Carol Bernstein Ferry was a social change philanthropist and board member of DJB Foundation.

Carol Bernstein was born Carol Underwood on July 29, 1924 in upstate New York, but, from the time she was four, she grew up in Portland, Maine, where her mother’s family was located. Ms. Bernstein graduated from Wells College, and then she moved to Manhattan, where she worked as a writer, editor, and secretary for various publishing companies, including McGraw-Hill.

In 1953, she married Daniel Bernstein, a stockbroker who had inherited a large sum of money upon his father's death. Although she grew up in a rather apolitical family, Ms. Bernstein became increasingly radical by adopting many of her husband’s views about left-wing politics.

In an interview conducted in the 1990s, Ferry speaks of her first marriage, presenting a picture of a lovely New York housewife who was largely uneducated in the ways of the world. In one interview, she laughingly recounts how Mr. Bernstein tried to teach her to record their personal finances, saying, “ . . . [He] started teaching me double entry bookkeeping . . . This huge book spread out on the floor and it had lines going in every direction and little tiny numbers, that I started to cry and he closed the book and that was the last time we ever discussed my being the bookkeeper for the family.”
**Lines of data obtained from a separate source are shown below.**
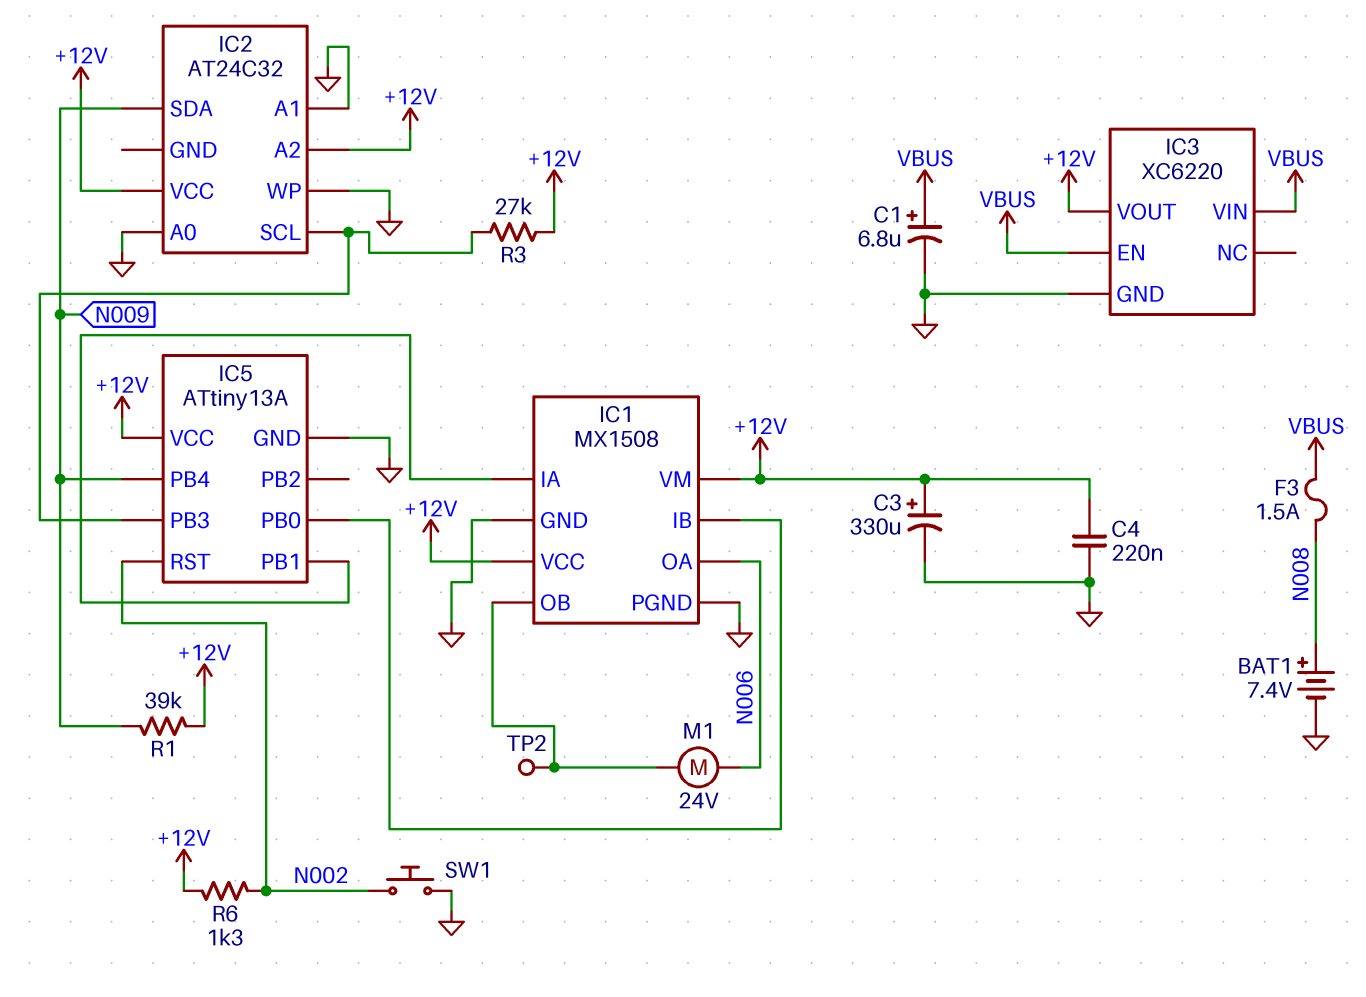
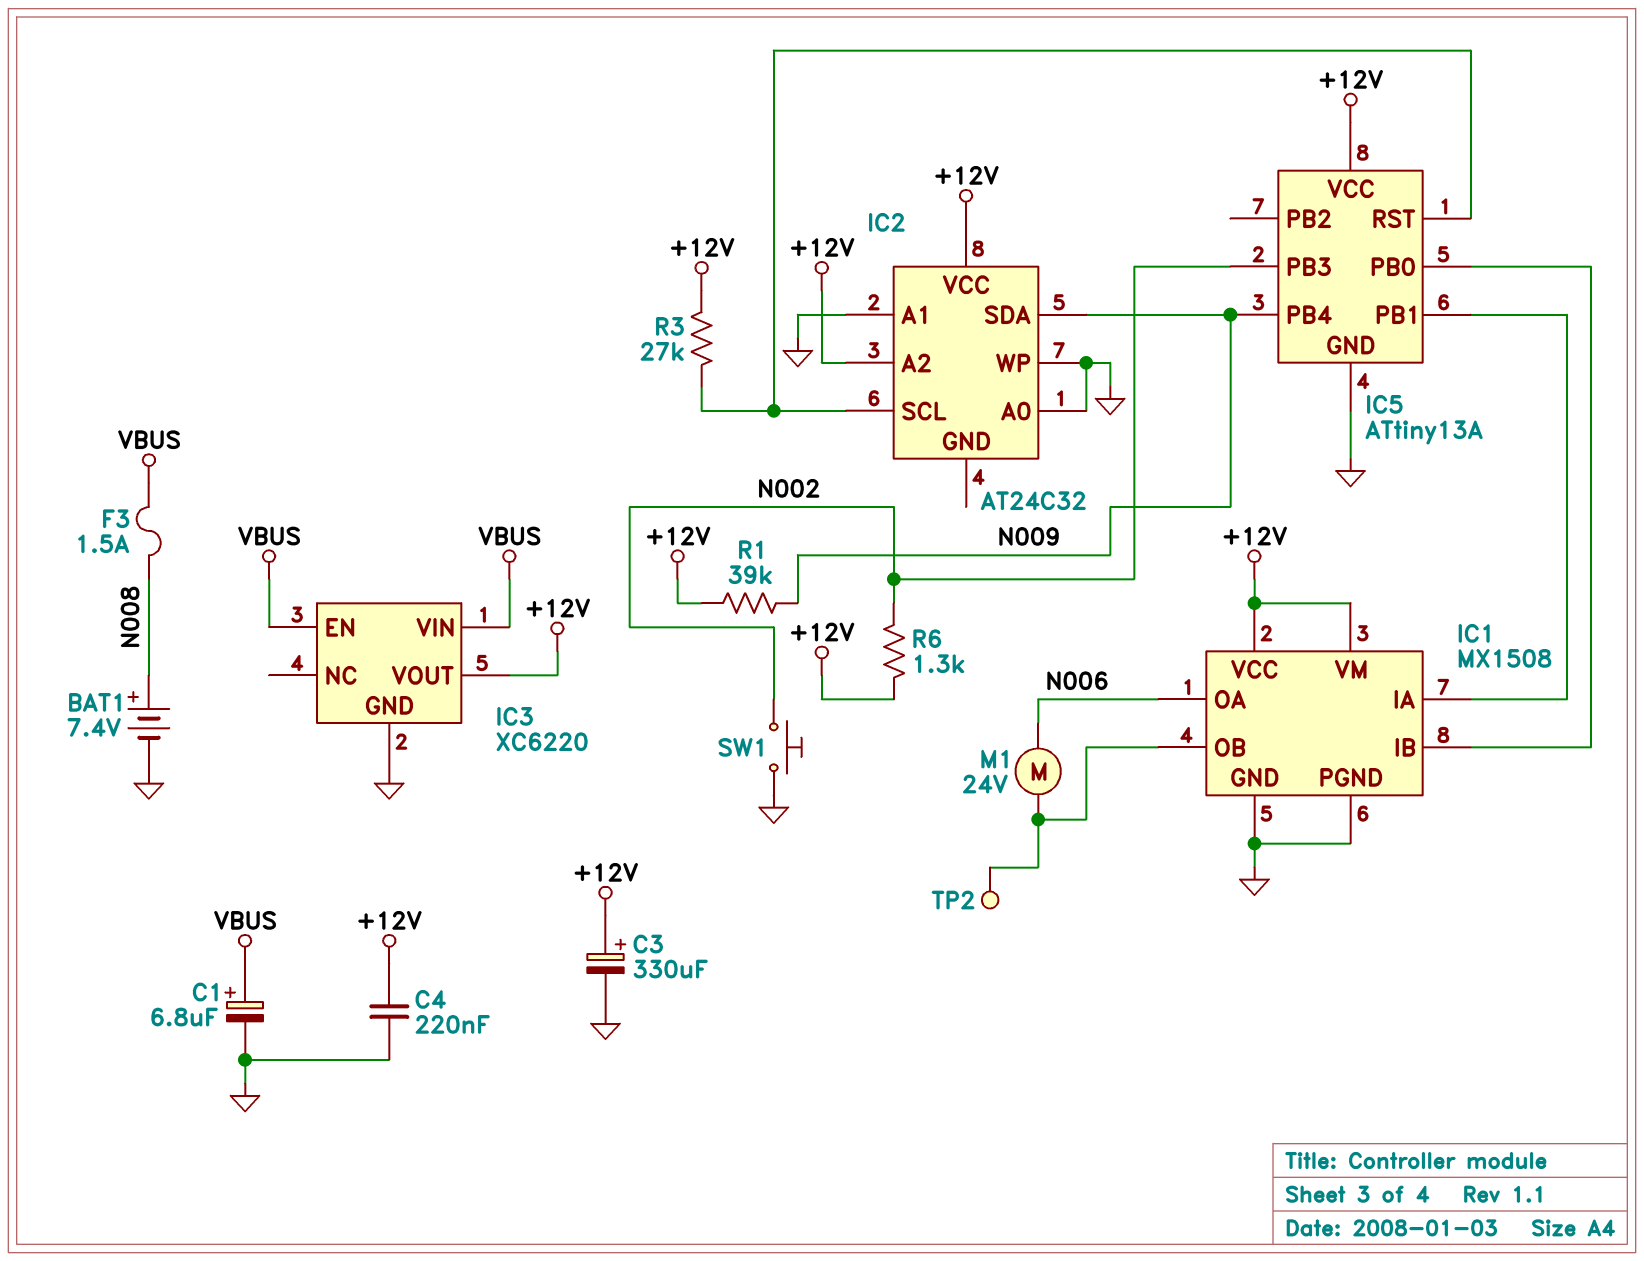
IC5 pin PB3: IC2/SCL -> N002
IC5 pin RST: N002 -> IC2/SCL

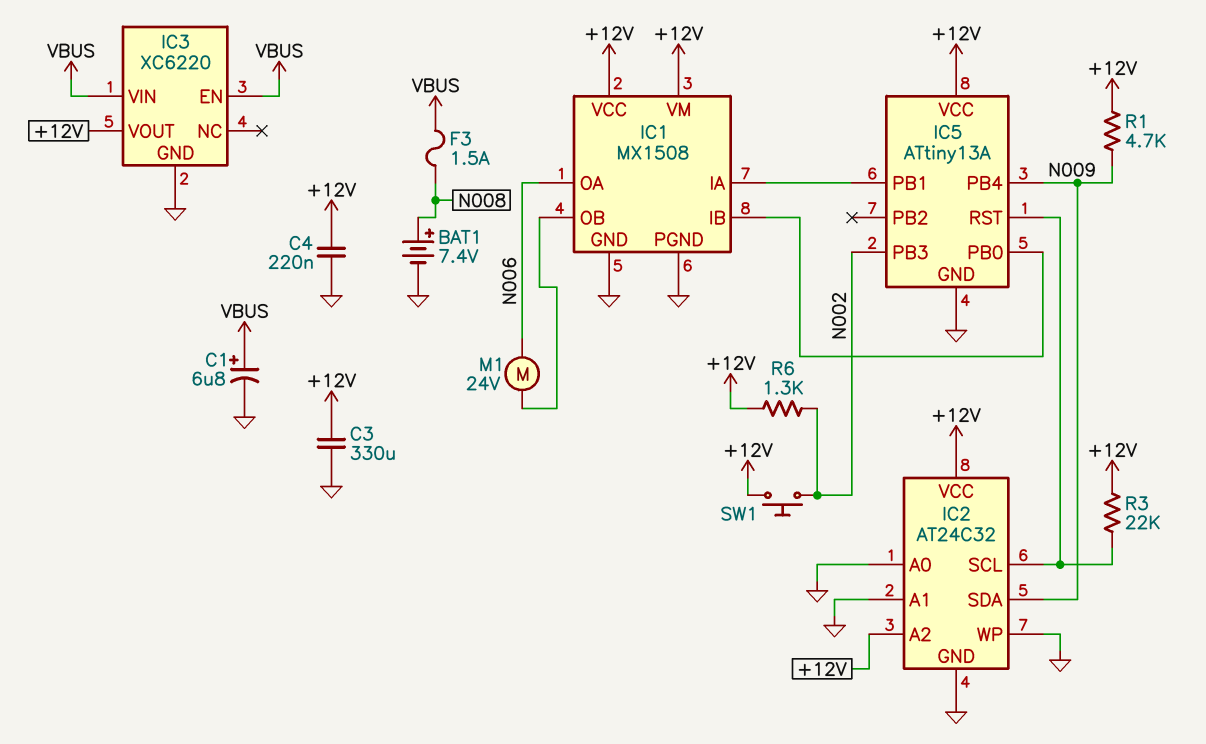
C3: 330uF (plus +12V, minus GND) -> 330uF (+12V, GND)
IC2 pin GND: none -> GND
R1: 39k (+12V, N009) -> 4.7k (+12V, N009)
R3: 27k (+12V, IC2/SCL) -> 22k (+12V, IC2/SCL)
SW1: button (GND, N002) -> button (+12V, N002)
TP2: test point (IC1/OB) -> none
Until Daniel Bernstein’s death in 1970, in fact, Ms. Bernstein ran her household simply knowing that there was plenty of money for everything. It wasn’t until she read his will that she discovered she had six million dollars in a foundation and another sixteen million in personal funds.

This, then, was the beginning of Ferry’s legacy of philanthropy. Rather than wanting to accrue more riches, she says that “. . . with a little hasty arithmetic, which took me only an hour and a half, I realized that in order to stay even and not have an increase or decrease, I had to give away two thousand dollars a day for ever . . .” Throughout the rest of her life, Ms. Bernstein and her second husband, W.H. “Ping” Ferry gave away vast sums of money, and they are still remembered by many of the organizations they helped to get started.

Ferry died on June 9, 2001. Having been diagnosed with terminal cancer, Ms. Bernstein Ferry prepared her own obituary, a call to the world to allow physician-assisted suicide for the terminally ill, wrote a longer letter explaining her choices, and swallowed a handful of sleeping pills in the presence of her family members.